In the world of social media and self-publishing, everything you’ve ever said or written online is stored in Google’s cache, on a social media site or in a web archive. Every single word.
That prospect can be quite daunting for some businesses, but with a few simple strategies you’ll never regret your internet tattoo.
Be clear about your goals
At the tender age of 16 I learned the hard way why a personal blog is not the place to share intimate details of your break up with your girlfriend or reveal what you really think about your teachers.
It’s naive to think that kind of content won’t be read, found or used by people you never intended it for.
It’s the same in business; don’t share the break up story. Instead, share the party line and stick to the party line.

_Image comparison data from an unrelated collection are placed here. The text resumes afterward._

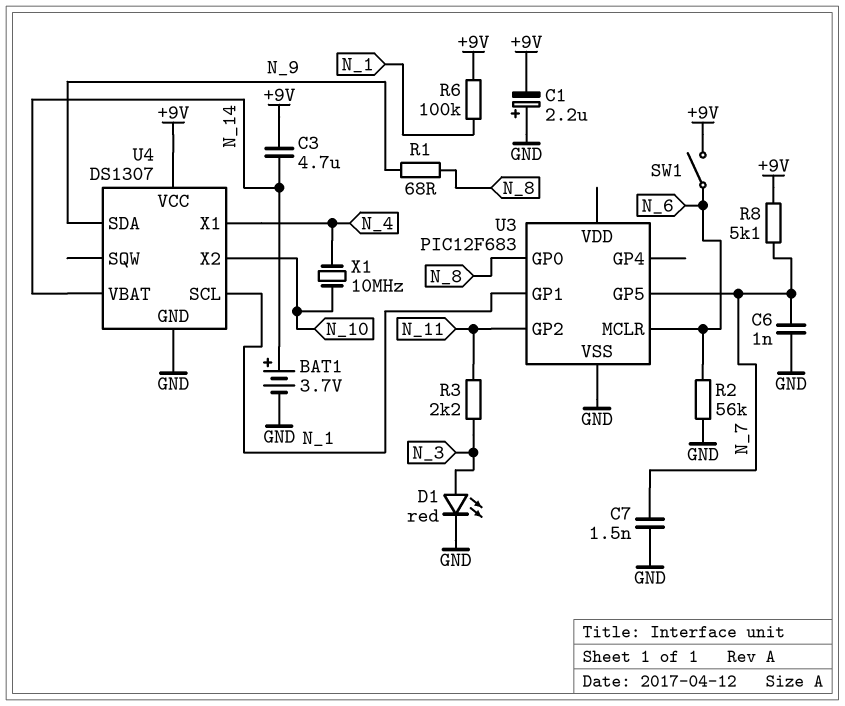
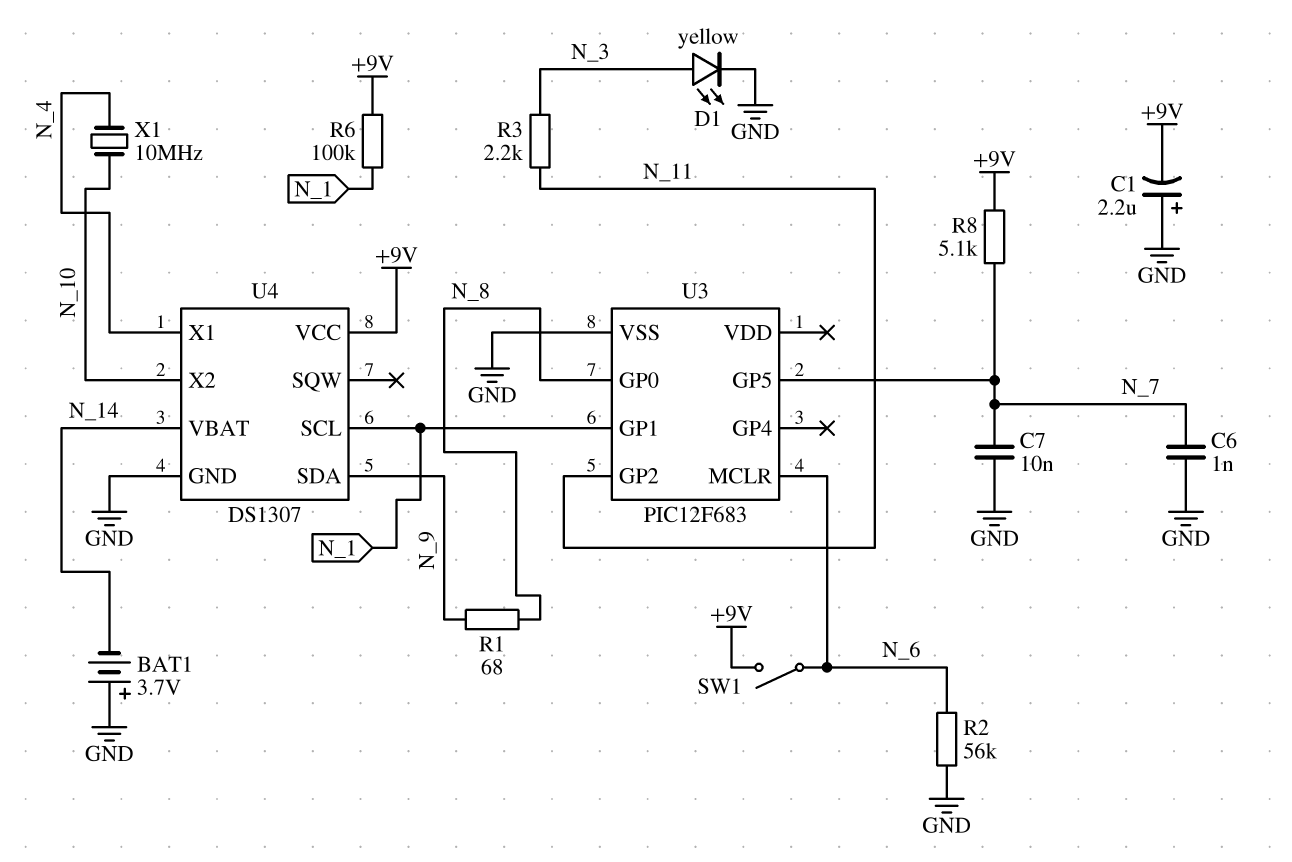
BAT1: 3.7V (plus N_14, minus GND) -> 3.7V (plus GND, minus N_14)
C3: 4.7uF (+9V, N_14) -> none
C7: 1.5nF (GND, N_7) -> 10nF (GND, N_7)
D1: LED red (A N_3, K GND) -> LED yellow (A N_3, K GND)

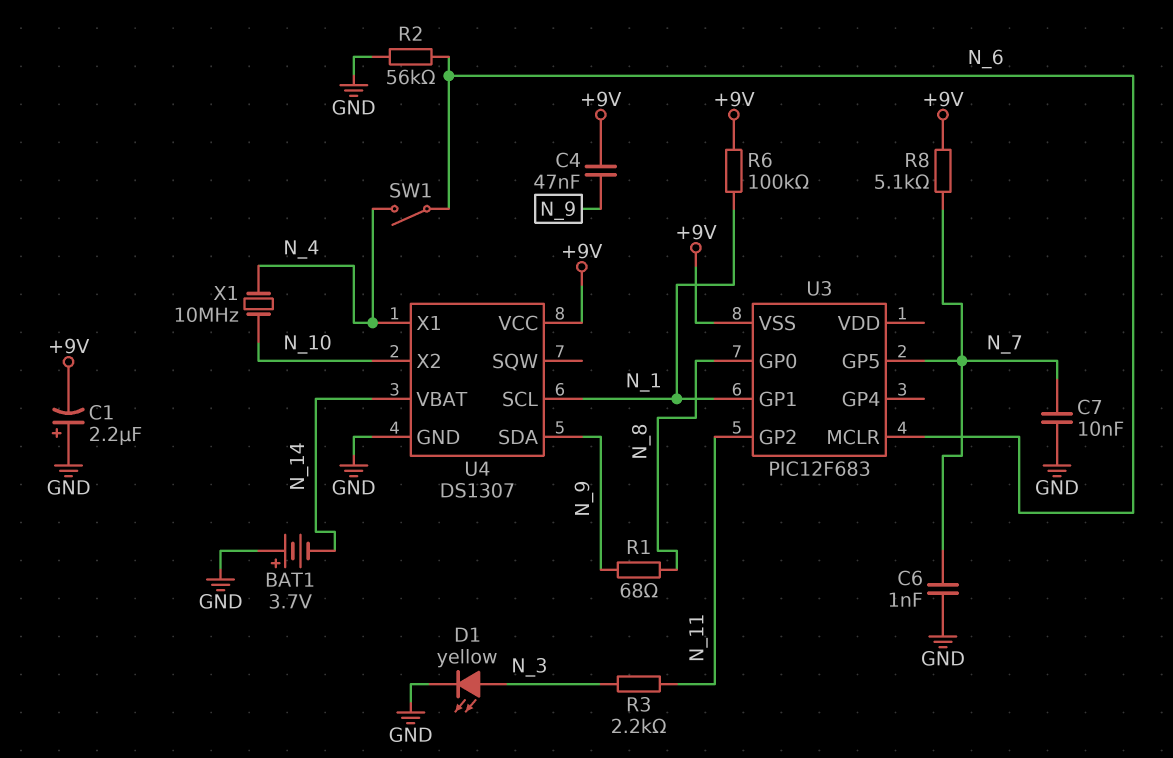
C4: none -> 47nF (+9V, N_9)
SW1: switch (+9V, N_6) -> switch (N_4, N_6)
U3 pin VSS: GND -> +9V

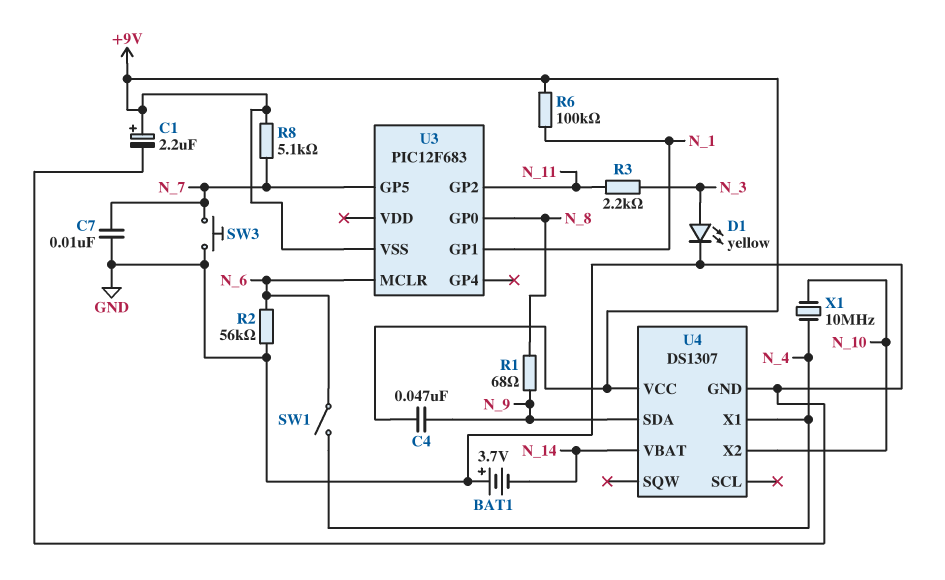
C1: 2.2uF (plus GND, minus +9V) -> 2.2uF (plus +9V, minus GND)
C6: 1nF (GND, N_7) -> none
SW3: none -> button (GND, N_7)
U4 pin SCL: N_1 -> none

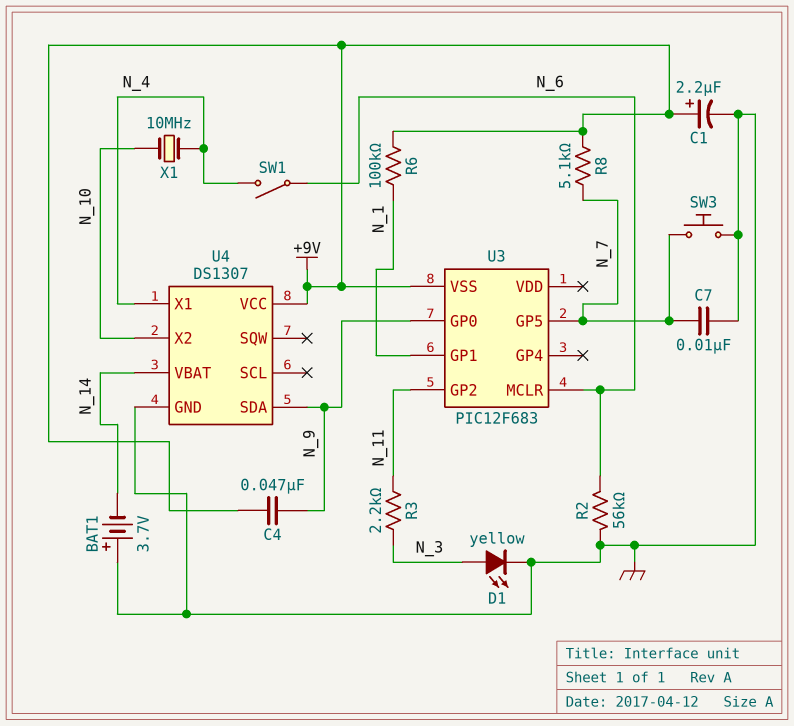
R1: 68 (N_8, N_9) -> none
U3 pin GP0: N_8 -> N_9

What’s your motivation for communicating online? Once you’re clear about that, you’ll be able to formulate a concise social media strategy to drive every Facebook update, every comment, every tweet and every blog post.
You get to decide where your tattoo is positioned
For a few years I steered away from posting comments on articles, contributing to forums, or having any great involvement in online communities. I didn’t want to risk my reputation by saying something out of line or putting myself in a position where I might lose face.
Positioning yourself as an expert in your field is all about engaging with your industry, contributing to the conversation and sometimes making bold comments or predictions.
Leaders lead with their views and knowledge. Everyone is wrong at some point, but people will respect you for the way you handle yourself, both in moments of success and moments of failure.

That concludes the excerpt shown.